JAFI brings ‘Jews to Israel and Israel to Jews,’ says official | Wisconsin Jewish Chronicle

JAFI brings ‘Jews to Israel and Israel to Jews,’ says official

         Since it was founded in 1929, the Jewish Agency for Israel has been instrumental in bringing Jews to Israel; and it still is. But today, it also “brings Israel to Jews.”

         So said Arthur Sandman, executive vice president of Jewish Agency International Development, during his visit to Milwaukee last month.

         JAFI’s initial task, he explained to a group of Milwaukee Jewish Federation staff members on Feb. 20, was to create the state of Israel. It fulfilled that task successfully in 1948, but its job didn’t end there.

         After that, it devoted itself largely to bringing Jews to Israel, some three million of them between 1948 and the late 1980s — Holocaust survivors from the displaced persons camps after World War II, expellees from the Arab countries at war with Israel, desperate immigrants from Ethiopia, discriminated against masses from the defunct Soviet Union.

         It still works to help encourage immigrants and to resettle them. Sandman, said that JAFI last year brought 20,000 Jews to Israel — “Some from countries of good fortune, some from countries of misfortune,” he said.

         But its work today throughout the Jewish world goes far beyond that, said Sandman.

         “What the Jewish Agency really expresses is that Israel is not just about Israel,” he said. “Israel is not just a place, it is a people and an idea that ties [all Jews] together.”

         “If the Jewish world beyond [Milwaukee] disappears, what is your purpose of continuing [Jewish life] here?” Sandman said. “The notion of the Jewish state and of the Jewish people cannot exist in security and assurance of a future if we don’t transmit to a critical mass of people today that set of values and love for Jewish peoplehood and the Jewish state.”

         JAFI receives support for this work from Jewish communities throughout the world — including Milwaukee’s.

         Sandman said that U.S. Jewish federations contributed a total of $102 million in unrestricted funds, plus another “$40 or so million” for restricted programs like Israel emissaries and partnerships between Israeli and Diaspora communities. In addition, the Keren Hayesod organization that raises funds in Diaspora communities outside North America adds another $43 million.

         In Milwaukee, about $1.24 million that was raised in the Milwaukee Jewish Federation annual campaign of 2011 goes to JAFI’s unrestricted funds; and about another $100,000 each goes to the Partnership2Gether program and the MJF’s Israel emissary program. (See July 2011 Chronicle.)

         JAFI spends this money on projects that include:

         • “Trying to reconnect the younger generation” of Jews throughout the world to Israel, through such means as Birthright Israel trips, educational programs in Israel lasting anywhere from a month to a year, for people from high school age to just-out-of-college.

         • Helping to rebuild Jewish life in the former Soviet Union through educational endeavors and creating summer camps.
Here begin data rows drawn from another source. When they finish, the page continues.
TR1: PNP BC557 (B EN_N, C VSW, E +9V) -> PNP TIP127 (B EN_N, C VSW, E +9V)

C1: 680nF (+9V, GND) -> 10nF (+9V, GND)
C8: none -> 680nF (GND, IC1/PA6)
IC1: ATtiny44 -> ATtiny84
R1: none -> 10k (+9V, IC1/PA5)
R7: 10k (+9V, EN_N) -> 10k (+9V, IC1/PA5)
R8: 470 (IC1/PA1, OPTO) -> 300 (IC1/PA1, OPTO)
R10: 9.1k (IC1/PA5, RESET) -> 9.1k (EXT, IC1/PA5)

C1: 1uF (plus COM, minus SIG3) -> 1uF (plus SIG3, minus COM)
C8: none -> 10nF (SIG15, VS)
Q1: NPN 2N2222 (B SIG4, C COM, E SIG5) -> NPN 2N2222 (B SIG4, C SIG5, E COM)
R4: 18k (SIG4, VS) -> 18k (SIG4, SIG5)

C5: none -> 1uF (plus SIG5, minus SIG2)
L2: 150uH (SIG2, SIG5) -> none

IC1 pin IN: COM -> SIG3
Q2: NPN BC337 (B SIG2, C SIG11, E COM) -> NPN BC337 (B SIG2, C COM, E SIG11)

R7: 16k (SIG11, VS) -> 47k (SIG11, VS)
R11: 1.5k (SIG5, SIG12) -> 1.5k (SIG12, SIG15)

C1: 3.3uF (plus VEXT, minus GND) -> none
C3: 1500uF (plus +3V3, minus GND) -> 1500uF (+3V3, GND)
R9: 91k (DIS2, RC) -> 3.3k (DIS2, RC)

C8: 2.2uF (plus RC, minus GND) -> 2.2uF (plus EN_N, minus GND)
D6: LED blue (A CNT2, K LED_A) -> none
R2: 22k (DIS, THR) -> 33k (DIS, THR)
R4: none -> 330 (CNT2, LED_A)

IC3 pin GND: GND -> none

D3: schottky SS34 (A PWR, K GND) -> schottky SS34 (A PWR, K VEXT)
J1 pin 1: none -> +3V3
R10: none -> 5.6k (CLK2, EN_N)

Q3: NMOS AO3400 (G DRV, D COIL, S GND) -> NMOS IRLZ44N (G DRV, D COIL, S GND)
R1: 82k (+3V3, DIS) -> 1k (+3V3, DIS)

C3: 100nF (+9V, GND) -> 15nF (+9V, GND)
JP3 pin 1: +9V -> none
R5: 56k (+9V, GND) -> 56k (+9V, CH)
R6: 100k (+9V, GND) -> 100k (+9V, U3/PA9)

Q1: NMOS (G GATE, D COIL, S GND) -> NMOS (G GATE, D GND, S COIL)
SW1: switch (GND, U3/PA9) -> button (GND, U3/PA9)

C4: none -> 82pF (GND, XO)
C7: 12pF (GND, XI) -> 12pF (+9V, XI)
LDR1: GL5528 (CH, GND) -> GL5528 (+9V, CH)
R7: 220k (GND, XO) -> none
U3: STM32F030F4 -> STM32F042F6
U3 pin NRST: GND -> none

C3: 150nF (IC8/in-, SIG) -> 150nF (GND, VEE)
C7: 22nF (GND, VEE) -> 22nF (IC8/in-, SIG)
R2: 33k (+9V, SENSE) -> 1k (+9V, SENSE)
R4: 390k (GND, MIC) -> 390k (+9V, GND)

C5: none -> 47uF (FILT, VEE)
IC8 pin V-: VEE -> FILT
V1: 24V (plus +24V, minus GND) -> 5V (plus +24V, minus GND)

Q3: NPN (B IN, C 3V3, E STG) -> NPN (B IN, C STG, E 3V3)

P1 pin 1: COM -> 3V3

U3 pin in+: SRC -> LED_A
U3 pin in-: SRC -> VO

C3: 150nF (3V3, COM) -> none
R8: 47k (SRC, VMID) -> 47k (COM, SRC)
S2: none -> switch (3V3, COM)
Sandman said JAFI’s work in the FSU differs from that of the American Jewish Joint Distribution Committee in that the latter is “by and large and welfare and relief agency” that helps feed and bring medical care to impoverished Jews, while JAFI works on Jewish identity and Zionism.

         • Creating partnerships between Israeli and Diaspora communities through such endeavors and Partnership2Gether, which, for example, links Milwaukee’s Jewish community (and those of St. Paul, Minn., and Tulsa, Okla.) to the Sovev Kinneret (around Lake Kinneret) region of Israel.

         • Providing opportunities for young Jews around the world and in Israel itself to do Jewish social activism work. For example, Sandman spoke about a program in Israel called Youth Futures directed at youth at risk and involving young adult volunteers.

         “It does great things for the kids who need help,” he said, and it also “takes these young adults [who volunteer] and engages them in the work of creating a better Israel, creating a sense of activism.”

         Before beginning work for JAFI in 2010, Sandman was associate executive vice president of United Jewish Communities of MetroWest, N.J., for eight years; and before that was executive director of management and budget at UJA Federation of New York.

         Jewish Agency International Development is a relatively new sub-organization of JAFI, created to “become the agency’s main fundraising channel,” according to a Feb. 19 Ha’aretz article by Anshel Pfeffer.